FDA declines approval for Rituxan, methotrexate combination
SOUTH SAN FRANCISCO, Calif. The Food and Drug Administration declined to approve an additional use of a rheumatoid arthritis drug while approving an update to its prescribing information, the drug’s manufacturers announced Monday.
Roche subsidiary Genentech and Biogen Idec said the FDA had given them a complete response letter for their approval application seeking additional use of the drug Rituxan (rituximab), for combining Rituxan with the generic drug methotrexate in patients with moderate to severe rheumatoid arthritis who no longer respond to treatment with disease-modifying antirheumatic drugs such as methotrexate alone.
At the same time, the FDA approved an update to Rituxan’s labeling to show how late-stage rheumatoid arthritis patients can be treated again with Rituxan if they have not responded well enough to drugs called tumor necrosis factor-antagonist therapies.
The FDA declined the approval application for Rituxan combined with methotrexate due to the rare risk of patients developing progressive multifocal leukoencephalopathy, a usually deadly brain infection caused by the JC virus. PML is rare in patients taking Rituxan, but Genentech also withdrew the psoriasis drug Raptiva (efalizumab) earlier this year after determining that the benefits of the drug did not outweigh the risks of patients developing PML.
Sandoz launches two products
PRINCETON, N.J. The generics arm of drug maker Novartis has launched two new products.
Sandoz announced the launch of topiramate sprinkle capsules, a generic version of Johnson & Johnson’s epilepsy drug Topamax Sprinkle, and calcium acetate capsules, an authorized generic of Fresenius Medical Care’s kidney failure drug PhosLo.
Topiramate capsules had sales of $56 million during the 12-month period ending in August, and PhosLo had sales of $42 million during the same period, according to IMS Health data.
FDA approves GSK’s HPV vaccine
PHILADELPHIA Merck & Co.’s highly successful human papillomavirus vaccine Gardasil has a new competitor.
The Food and Drug Administration approved GlaxoSmithKline’s Cervarix (human papillomavirus bivalent [types 16 and 18] vaccine, recombinant), for preventing infection by HPV – the virus that causes genital warts and can cause cervical cancer – in girls and women ages 10 to 25.

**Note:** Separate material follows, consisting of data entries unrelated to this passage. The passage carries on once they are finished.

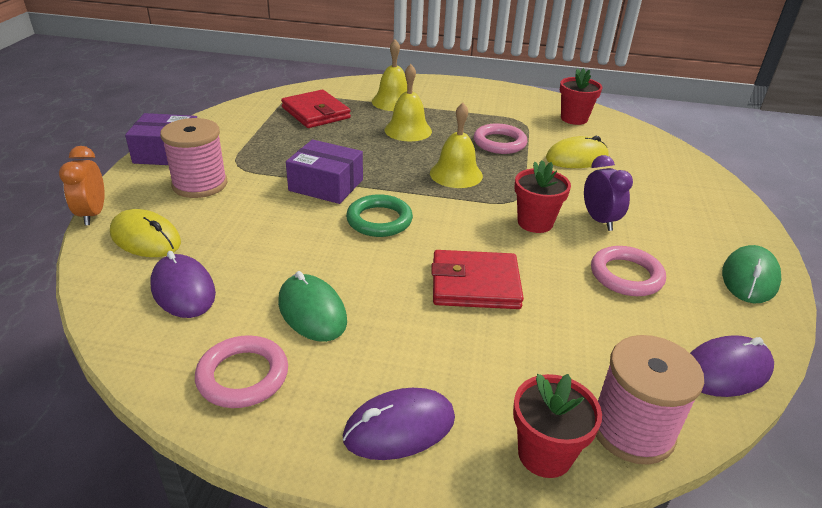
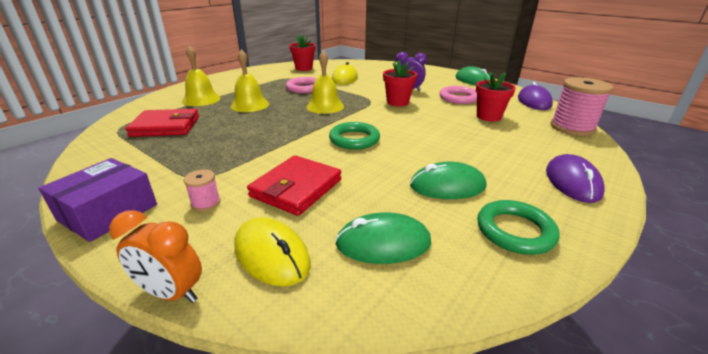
camera: 60 degrees left, 5 degrees down
(145, 238) = (271, 254): yellow mouse -> yellow mouse turned 75 degrees clockwise
(183, 290) = (383, 243): purple mouse -> green mouse
(200, 184) = (206, 203): pink spool -> pink spool, size x0.47
(243, 376) = (515, 231): pink ring -> green ring
(326, 185) = (286, 146): purple box -> none
(475, 284) = (446, 130): red wallet -> red wallet (296, 188)
(544, 454) = (590, 149): red flower pot -> red flower pot (488, 116)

“The approval of Cervarix will bring an important new cervical cancer vaccine to girls and young women,” GSK president North American pharmaceuticals Deirdre Connelly said in a statement. “Immunization with a vaccine such as Cervarix – along with annual doctor visits and Pap tests – will help protect women from cervical cancer, the second leading cause of cancer death in women in their 20s and 30s.”
The FDA has already approved Merck’s Gardasil (human papillomavirus quadrivalent [types 6, 11, 16 and 18] vaccine, recombinant) for females and males ages 9 to 26.